Szkoda, że taka mała obsada - komentarze po MDMP w Krośnie

Zdjęcie okładkowe artykułu:
zdjęcie autora artykułu

We wtorek w Krośnie rozegrano czwartą rundę rozgrywek Młodzieżowych Drużynowych Mistrzostw Polski. W zawodach triumfowali żużlowcy Unii Tarnów, którzy wyprzedzili Marmę Hadykówkę Rzeszów i KSM Krosno.

Marcin Bubel (KSM Krosno): Jak na pierwsze zawody, które jechałem na tym torze, to nie jest źle. Nie znałem toru i nie czułem się zbyt pewnie. Po tym upadku, który miałem w Lublinie czuję się dobrze.

Mateusz Kowalczyk (KSM Krosno): Początek zawodów był w porządku, ale przed ostatnim biegiem trochę przekombinowaliśmy. Szkoda, że taka mała obsada, że nie ma chłopaków do jazdy. Trzeba się przygotowywać na mecz z Łodzią i mam nadzieję, że na mecz tor zostanie troszkę inaczej przygotowany, bo dzisiaj było trochę za twardo.

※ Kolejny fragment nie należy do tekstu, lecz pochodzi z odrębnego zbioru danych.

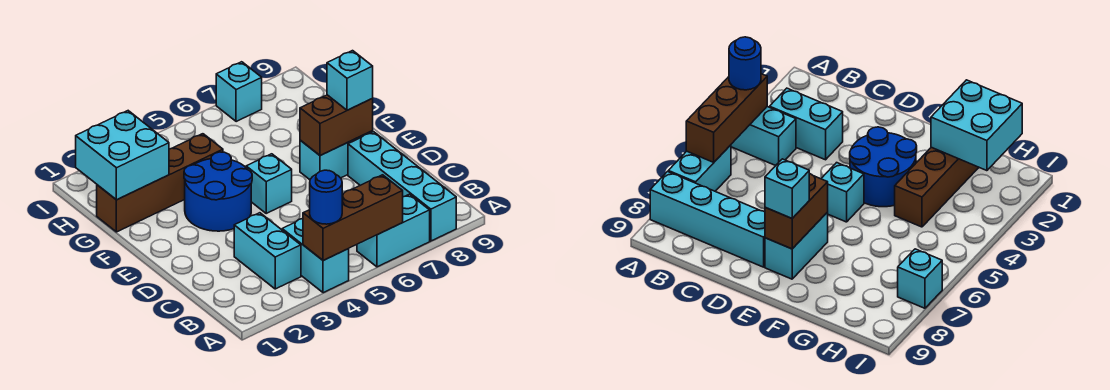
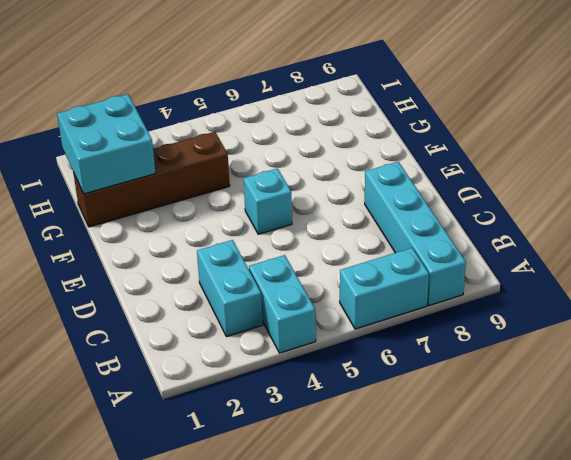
none -> blue round brick E3:F4 level 1
none -> cyan brick E7:E8 level 1
none -> cyan brick I7 level 1

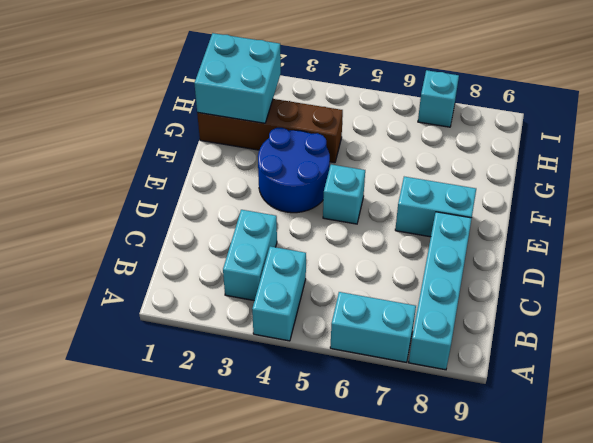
none -> brown brick A4:A6 level 2
none -> brown brick E7:E8 level 2
none -> blue round brick A4 level 3

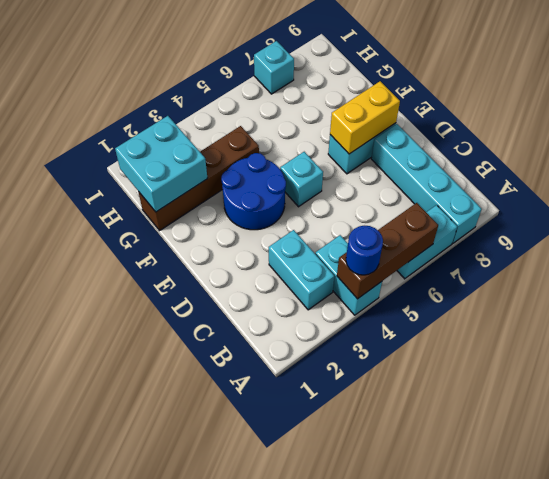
yellow brick E7:E8 level 2 -> brown brick E7:E8 level 2
none -> cyan brick E8 level 3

Szymon Kiełbasa (Unia Tarnów): W moim wykonaniu nie było najgorzej. W ostatnim biegu trochę zepsułem i zostałem na starcie i nie miałem jak wyprzedzić Dawida Lamparta. Chłopaki się postarali i dzisiaj wygraliśmy. Jeśli chodzi o tor to tragedia. Dziury, dziury, dziury. Motocross, a nie żużel.

Dawid Lampart (Marma Hadykówka Rzeszów): Obsada zawodów, jak obsada. Trzeba jechać na każdym zawodach, niezależnie od tego, jaka ona jest. Chyba dzisiaj jednak przegraliśmy z Tarnowem, ale jesteśmy w finale i cieszymy się z awansu. A teraz jedziemy po medal.